Steroids investigation comes to town: CARDINALS INSIDER, By: Joe Strauss
07/16/2006, St. Louis Post-Dispatch
Major League Baseball's investigation into the use of performance-enhancing substances within the game reaches St. Louis this week, as lawyers from a committee headed by former Senate Majority Leader George Mitchell spend three days interviewing more than a dozen Cardinals executives and employees.
The Cardinals have elected to not announce who will appear before Mitchell's lawyers. The firm that represents the team, Armstrong Teasdale LLP, has instructed employees not to discuss their participation in the process.
The interviews are Monday through Wednesday at the firm's downtown offices, according to a source who is familiar with the process.
General manager Walt Jocketty, manager Tony La Russa, assistant general manager John Mozeliak and director of player development Bruce Manno have been asked to appear, as have team president Mark Lamping, vice president of stadium operations Joe Abernathy and visiting clubhouse manager Jerry Risch. Cardinals pitching coach Dave Duncan and first base coach Dave McKay will be interviewed. Only Duncan and McKay share ties with La Russa when he was managing in Oakland.
The club's traveling secretary, C.J. Cherre, and director of security Joe Walsh also have been summoned. Mitchell's lawyers have requested the club produce clubhouse access logs as well as records of the club's minor league drug policy dating to 1996.
Team doctors are exempt because their treatment of players is considered confidential unless a legal proceeding requires the information.
Prompted by publication of the book "Game of Shadows," which alleges steroid use by San Francisco Giants right fielder Barry Bonds, Commissioner Bud Selig announced formation of the committee in March.
The committee has since expanded its focus to include allegations levied by former Oakland A's outfielder Jose Canseco, the self-described "godfather" of steroid use. That focus is said to include former slugger Mark McGwire, who played for La Russa in Oakland and St. Louis.

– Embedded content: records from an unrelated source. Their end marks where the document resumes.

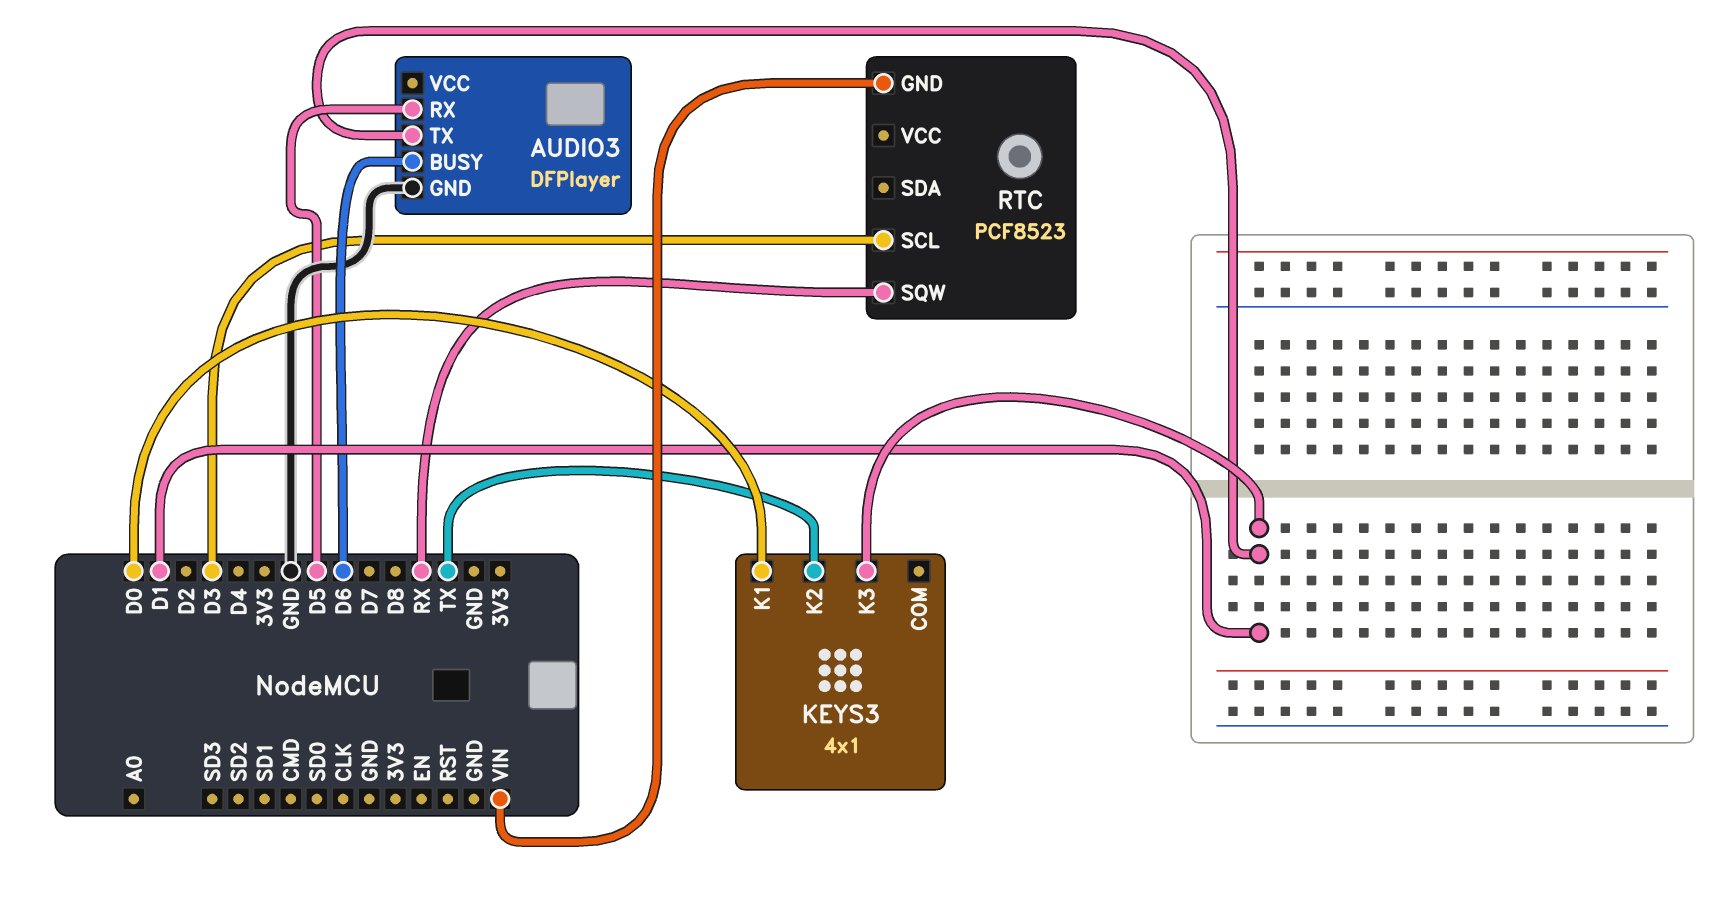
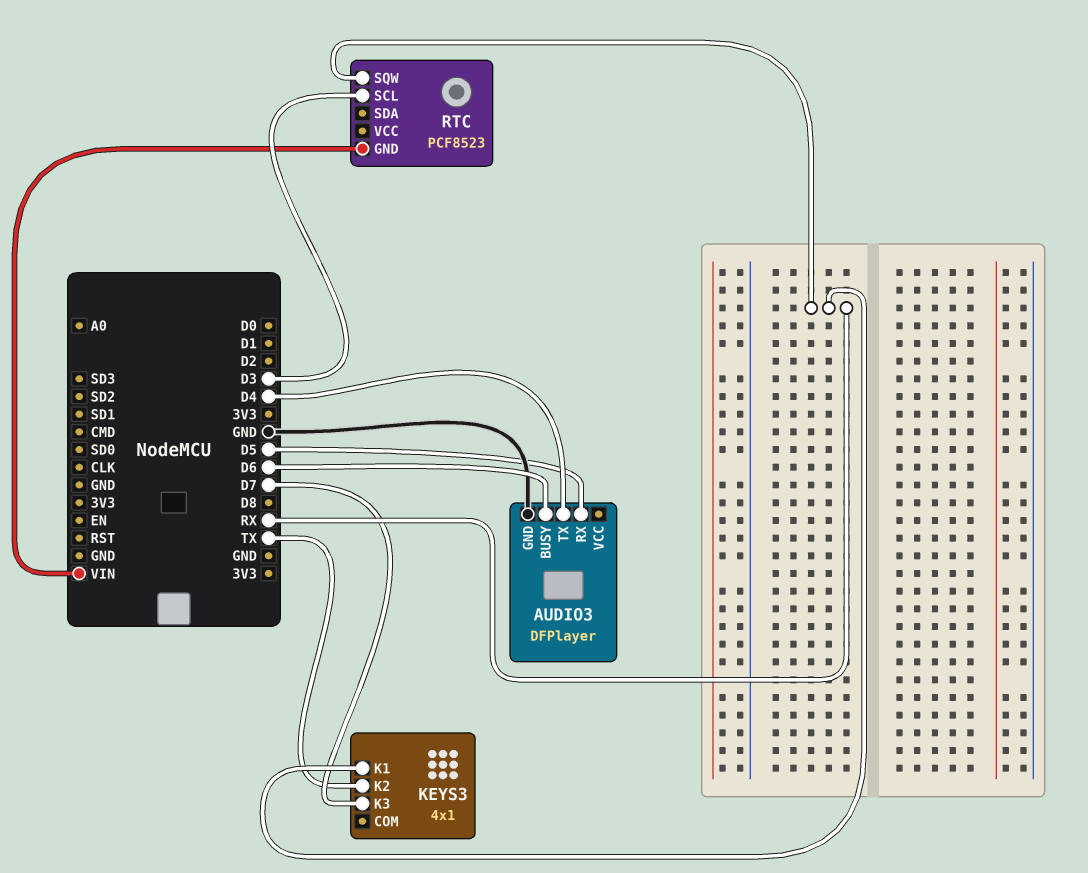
AUDIO3 pin TX: D1 -> D4
KEYS3 pin K1: D0 -> RX
KEYS3 pin K3: D1 -> D7

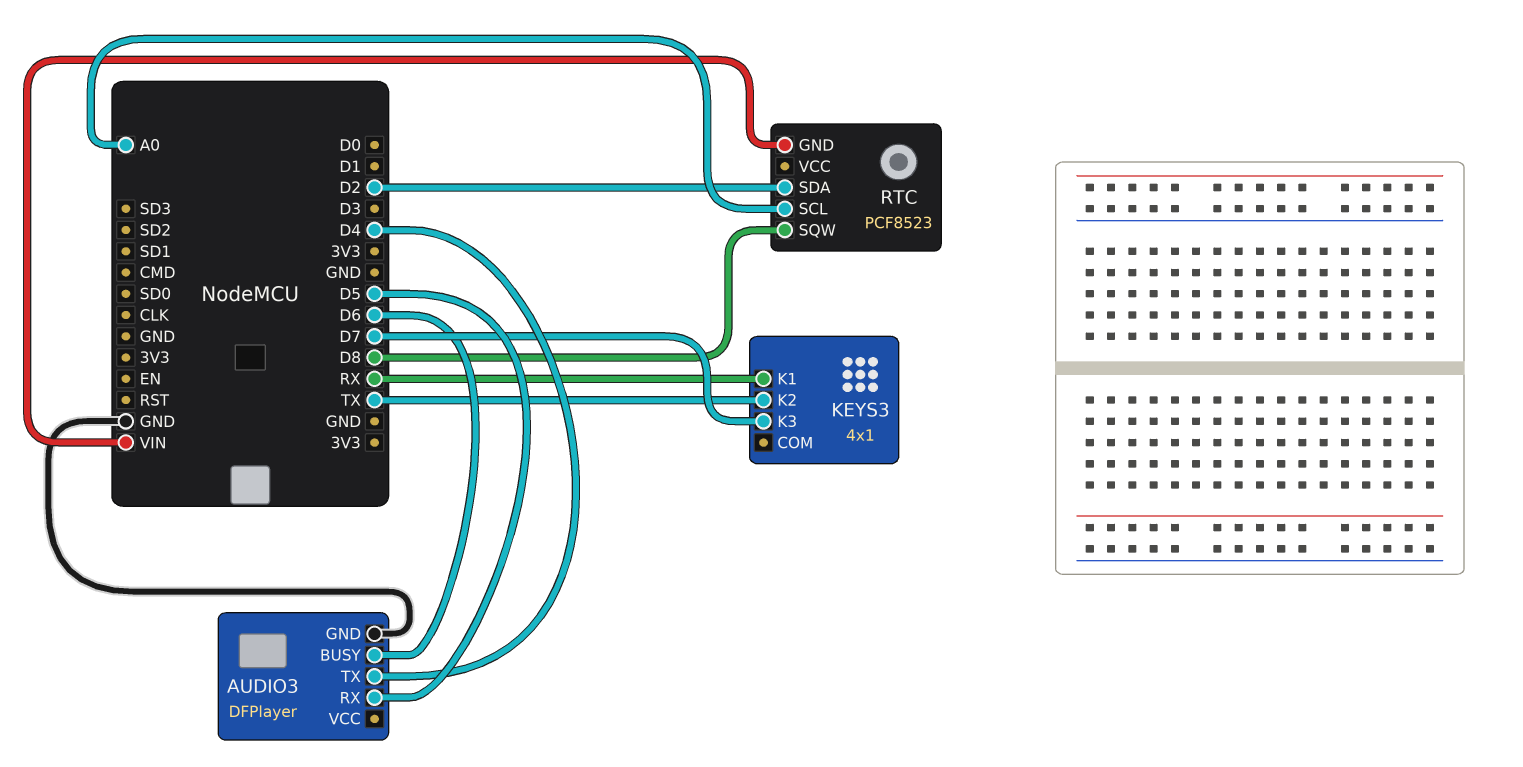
RTC pin SCL: D3 -> A0
RTC pin SDA: none -> D2
RTC pin SQW: RX -> D8

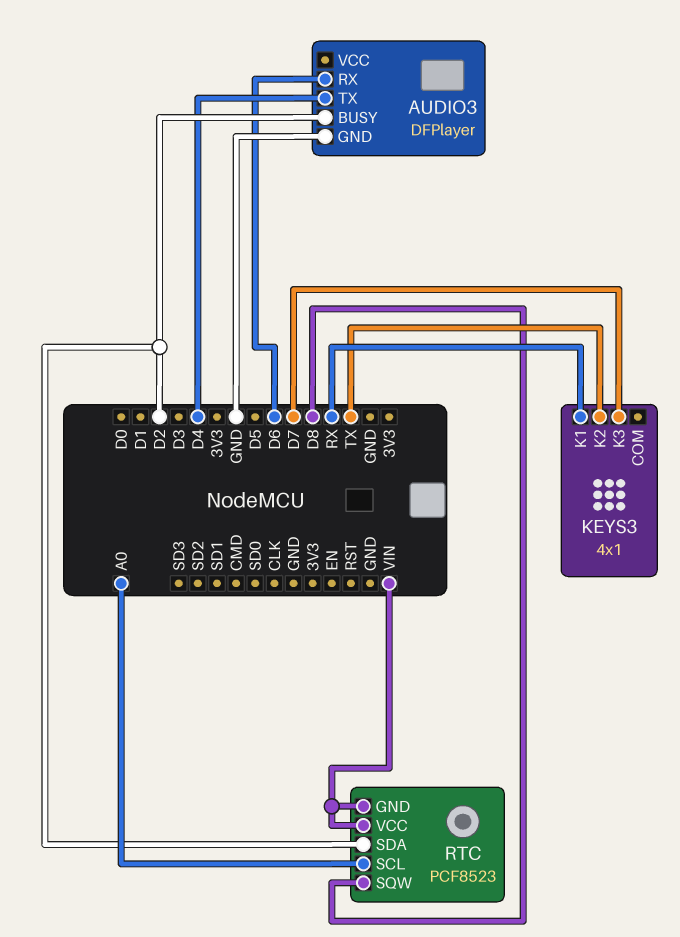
AUDIO3 pin BUSY: D6 -> D2
AUDIO3 pin RX: D5 -> D6
RTC pin VCC: none -> VIN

The club, as instructed by the commissioner's office, is ordering employees to appear as requested. Employees are not allowed to bring personal attorneys.
Counsel from Armstrong Teasdale will attend. Cardinals vice chairman Fred Hanser is a partner with the firm.
Because sessions with the Mitchell Committee are interviews, not depositions, threat of perjury does not exist. The committee roster includes legal heavyweights Charles Scheeler, a former U.S. prosecutor; Jeff Collins, a former U.S. attorney; and Thomas Carlucci, a former assistant U.S. attorney.
Canseco spoke with two lawyers from the committee Tuesday. One source familiar with the process classified St. Louis as a potential "hot spot" for the investigation.
Players, either active or retired, are not subject to appear for interviews.
La Russa declined to comment on the matter Friday. Numerous other club employees also refused to discuss the matter.
Initially charged with investigating steroid use after 2002, the committee has since adopted a broader focus. During its tour, Mitchell's team has interviewed some of those connected to La Russa's Oakland teams from 1988 to 1992.
Canseco and McGwire were core players on those clubs, which won three consecutive American League titles from 1988 to 1990.
Canseco last week informed Mitchell's investigators not only "from a player participation level, but also managers, trainers, administrators or people who would have known or been appraised of what was going on," his attorney, Rob Saunooke told the New York Daily News on Tuesday.
Canseco said in a subsequent interview that he gave "one or two" additional names to investigators last week.
In Canseco's book, "Juiced," he suggested La Russa could not have helped but know what was happening in his own clubhouse and cited an instance when Jocketty, then Oakland's farm director, approached him about his transformed physique. Canseco claimed that McGwire indoctrinated former teammate Jason Giambi in how to use steroids.
La Russa mocked Canseco and offered a strident defense for McGwire before the 2005 congressional hearings. He has since been more measured in his defense of McGwire but never conciliatory regarding Canseco.
The Cardinals manager asserted, following revelations four years ago by former NL MVP Ken Caminiti of rampant steroid use in the majors, that he had no knowledge of any player of his using steroids.
But during the swirl of publicity created by Canseco's book, La Russa said last year that he did, however, harbor suspicions.
"He would laugh about the time other guys were spending there (in the weight room) and ... how he didn't have to ... he was doing the other helper," La Russa told CBS' "60 Minutes" in February 2005.
La Russa told the Post-Dispatch the same month that he confronted "less than a handful" of Oakland players he suspected of using steroids. A month before McGwire appeared at a congressional hearing, La Russa said "without qualification" that he believed McGwire did nothing improper.
Now, it's the Cardinals organization's turn to answer questions.
"You're going to go in and tell the truth, not speculate," said one Cardinals employee. "You're involved in a process that could ruin somebody's life if you speculate on something that may not be true."